MILPITAS, Calif. — Sheet metal worker Jerome Shaw became homeless three years ago when the apartment complex he lived in was sold to people who forced him out.

Speaking to India-West on the sidelines of a luncheon organized Nov. 17 by the nonprofit organization Community Seva – founded by Indian American engineer Nathan Ganeshan – Shaw said emotionally: “That first night was my worst night ever. I was out on the street with my son, and had no idea what I was going to do.”

Shaw, who was employed, and his son started living in hotels and also couch-surfed at the homes of friends. He rented Zip cars to be able to take his son to school. As his weakening mental health took a toll on his life, Shaw lost his job, and — with it — housing, his car, and custody of his son. “I felt the world had given up on me,” he said.

The un-sheltered man connected with Community Seva through its ‘Mobile Shower and Laundry’ service, which currently goes through downtown San Jose, Calif., once a month to provide homeless people a shower, a facility to do laundry, a hot meal, fresh, clean clothes and a hygiene kit.

“My hygiene is really important to me,” said Shaw at a panel discussion during the luncheon. “You don’t want to be the smelly guy on the bus.”

Shaw told India-West he is employed again, via an agency which trained him in manual labor and worked with a local union to get him a job. He still lives in a shelter, but is able to see his son — who lives with his mother — a few times a month at a space outside the facility.

Santa Clara County, home to the Silicon Valley and the nation’s wealthiest residents, is also home to 9,706 homeless people, a number that has risen by 2,000 over the past decade, according to county data. About eight percent of street residents are children under the age of 18. Youth aged 18-24 make up 17 percent of the homeless population in the county.

Two-thirds of the homeless population have lived on the street for more than a year; many have jobs but cannot afford rent. The average cost of rent for a one-bedroom apartment in Santa Clara County is $2,970 according to data from several sources. Landlords usually require from tenants a net paycheck of twice the monthly rent, which means that renters must earn a minimum of $71,000 to qualify for a one-bedroom apartment.

“We have all seen homeless people. They are everywhere we are, standing outside with a hand-written message. Our instinct is often to ignore them, wait for the light to turn green and move on,” said Chitra Jayaraman, marketing and communications manager at Community Seva.

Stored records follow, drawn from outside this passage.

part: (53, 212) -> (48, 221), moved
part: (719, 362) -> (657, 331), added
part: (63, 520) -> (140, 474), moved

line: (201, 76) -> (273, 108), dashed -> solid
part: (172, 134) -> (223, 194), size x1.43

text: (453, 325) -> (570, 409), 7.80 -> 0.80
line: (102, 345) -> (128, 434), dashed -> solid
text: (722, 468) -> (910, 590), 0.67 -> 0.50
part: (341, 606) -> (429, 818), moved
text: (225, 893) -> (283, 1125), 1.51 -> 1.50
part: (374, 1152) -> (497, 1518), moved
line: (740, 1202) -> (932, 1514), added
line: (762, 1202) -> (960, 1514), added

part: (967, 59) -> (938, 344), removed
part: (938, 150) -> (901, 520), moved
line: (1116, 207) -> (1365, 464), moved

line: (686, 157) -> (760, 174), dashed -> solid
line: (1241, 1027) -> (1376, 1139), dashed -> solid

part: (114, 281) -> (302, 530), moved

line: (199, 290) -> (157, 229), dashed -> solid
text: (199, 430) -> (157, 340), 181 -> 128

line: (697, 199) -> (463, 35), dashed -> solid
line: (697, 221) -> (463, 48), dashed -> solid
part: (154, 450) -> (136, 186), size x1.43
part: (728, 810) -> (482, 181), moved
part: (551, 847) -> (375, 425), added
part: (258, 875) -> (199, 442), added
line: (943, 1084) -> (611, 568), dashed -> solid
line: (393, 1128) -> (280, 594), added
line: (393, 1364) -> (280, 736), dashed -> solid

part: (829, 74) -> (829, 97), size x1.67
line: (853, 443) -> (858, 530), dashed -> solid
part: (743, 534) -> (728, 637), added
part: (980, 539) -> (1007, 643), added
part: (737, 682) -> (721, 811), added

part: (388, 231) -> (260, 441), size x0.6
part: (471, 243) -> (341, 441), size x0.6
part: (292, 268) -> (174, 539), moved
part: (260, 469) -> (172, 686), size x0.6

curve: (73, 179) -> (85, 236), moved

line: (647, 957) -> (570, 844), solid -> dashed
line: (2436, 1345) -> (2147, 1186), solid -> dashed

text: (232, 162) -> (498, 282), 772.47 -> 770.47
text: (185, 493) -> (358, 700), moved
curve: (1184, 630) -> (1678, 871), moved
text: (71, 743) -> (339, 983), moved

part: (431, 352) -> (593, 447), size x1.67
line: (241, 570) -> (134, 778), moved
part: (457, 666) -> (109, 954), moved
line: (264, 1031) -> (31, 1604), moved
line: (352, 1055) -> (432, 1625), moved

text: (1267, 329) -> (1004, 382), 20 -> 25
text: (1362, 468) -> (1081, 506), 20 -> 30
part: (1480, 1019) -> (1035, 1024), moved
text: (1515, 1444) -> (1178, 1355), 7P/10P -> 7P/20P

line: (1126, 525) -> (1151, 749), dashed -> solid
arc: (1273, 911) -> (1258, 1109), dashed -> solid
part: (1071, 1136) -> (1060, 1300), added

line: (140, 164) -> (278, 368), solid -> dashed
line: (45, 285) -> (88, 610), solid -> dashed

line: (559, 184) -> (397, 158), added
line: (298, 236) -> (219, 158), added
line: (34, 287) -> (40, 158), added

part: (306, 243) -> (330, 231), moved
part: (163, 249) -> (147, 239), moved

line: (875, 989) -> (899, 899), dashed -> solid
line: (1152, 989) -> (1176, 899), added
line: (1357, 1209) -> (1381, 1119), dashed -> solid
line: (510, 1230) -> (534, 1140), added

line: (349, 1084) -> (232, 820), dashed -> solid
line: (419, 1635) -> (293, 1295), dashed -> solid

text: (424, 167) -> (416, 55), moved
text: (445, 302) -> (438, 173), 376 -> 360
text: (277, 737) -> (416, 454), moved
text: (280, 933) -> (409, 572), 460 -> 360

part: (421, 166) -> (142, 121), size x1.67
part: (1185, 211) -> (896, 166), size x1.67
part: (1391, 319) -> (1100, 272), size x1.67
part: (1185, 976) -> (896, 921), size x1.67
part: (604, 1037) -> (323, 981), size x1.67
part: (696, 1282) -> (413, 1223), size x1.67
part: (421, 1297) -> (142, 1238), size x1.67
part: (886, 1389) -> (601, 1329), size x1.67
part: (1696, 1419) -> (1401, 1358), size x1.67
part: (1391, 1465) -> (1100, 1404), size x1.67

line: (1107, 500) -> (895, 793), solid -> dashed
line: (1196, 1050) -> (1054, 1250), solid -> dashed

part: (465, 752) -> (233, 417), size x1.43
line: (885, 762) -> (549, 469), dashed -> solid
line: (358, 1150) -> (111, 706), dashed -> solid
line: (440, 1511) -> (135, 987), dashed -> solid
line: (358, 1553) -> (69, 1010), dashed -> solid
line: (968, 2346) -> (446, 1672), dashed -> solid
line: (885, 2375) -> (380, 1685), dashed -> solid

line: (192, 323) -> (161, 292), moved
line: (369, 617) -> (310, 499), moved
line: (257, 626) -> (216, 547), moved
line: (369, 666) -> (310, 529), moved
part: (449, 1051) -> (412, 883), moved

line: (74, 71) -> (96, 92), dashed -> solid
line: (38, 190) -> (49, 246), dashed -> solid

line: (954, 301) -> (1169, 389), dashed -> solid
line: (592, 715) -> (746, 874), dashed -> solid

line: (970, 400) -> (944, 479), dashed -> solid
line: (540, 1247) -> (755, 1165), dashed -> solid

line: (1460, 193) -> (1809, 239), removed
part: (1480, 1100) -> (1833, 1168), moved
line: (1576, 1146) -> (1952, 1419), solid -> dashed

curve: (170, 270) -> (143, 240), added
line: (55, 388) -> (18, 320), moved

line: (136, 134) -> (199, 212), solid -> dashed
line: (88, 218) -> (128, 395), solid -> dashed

Ganeshan and his family started their philanthropic efforts informally a decade ago, delivering hot slices of pizza and sandwiches to people living in parks in downtown San Jose. He founded Community Seva in 2013, with the aim of providing homeless people hot meals and backpacks stuffed with items to manage inclement weather, such as gloves, beanies, and rain slickers.

The organization now has a base of 2,000 volunteers which cooks, delivers and serves meals at local homeless shelters every weekend. Since the organization’s inception, Community Seva has served over 100,000 meals and is now looking to expand the kitchen it acquired last year, in order to service more shelters.

Community Seva is also looking to expand its mobile shower and laundry service van from its current once a month rounds to nine times a month. About 6,000 care bags — many packed by children volunteers — have been distributed, along with 5,000 blankets during winter months.

Ganeshan noted that the organization’s volunteers have also helped to clean up homeless encampments.

Pastor Scott Wagers, founder and senior pastor of CHAM Deliverance Ministry, gave the keynote speech at the luncheon. “We live in the wealthiest region in the nation, yet 150 un-sheltered people have died on our streets. And the problem is growing.”

Wagers, who goes out to homeless encampments three times a week, said: “I’ve never met anyone who wants to live like this. No one wants to live on the streets. You see incredible bravery in the face of adverse circumstances.”

Wagers noted that mental health issues and drug addiction are correlated with homelessness but are not the cause of it. Shaunn Cartwright, a housing advocate, noted that women on the street use drugs to stay up all night to keep themselves safe from being raped by men. Many homeless women are victims of domestic violence, she said, noting that getting a space in a domestic violence shelter is like winning the lottery. Few beds exist for the thousands of women and children who need them, stated Cartwright. Two infants died on the streets of San Jose last year, noted Cartwright: a one-month old and a four-month old.

The organization’s “Tree of Life” award was presented to four outstanding community leaders: Martha Beattie, Paula Kelso, Mary McCall, and Alys Milner.

Community Seva also honored the organization Youth Service Through Cultural Arts, which annually holds a fundraiser featuring music and dance performances to support a local charity. Last year, YSTCA organized ‘Kala Vaibhavam’ and raised $15,000 for Community Seva.

Youth volunteer Varsha Venkatraman was also honored, along with Varsha Praveen.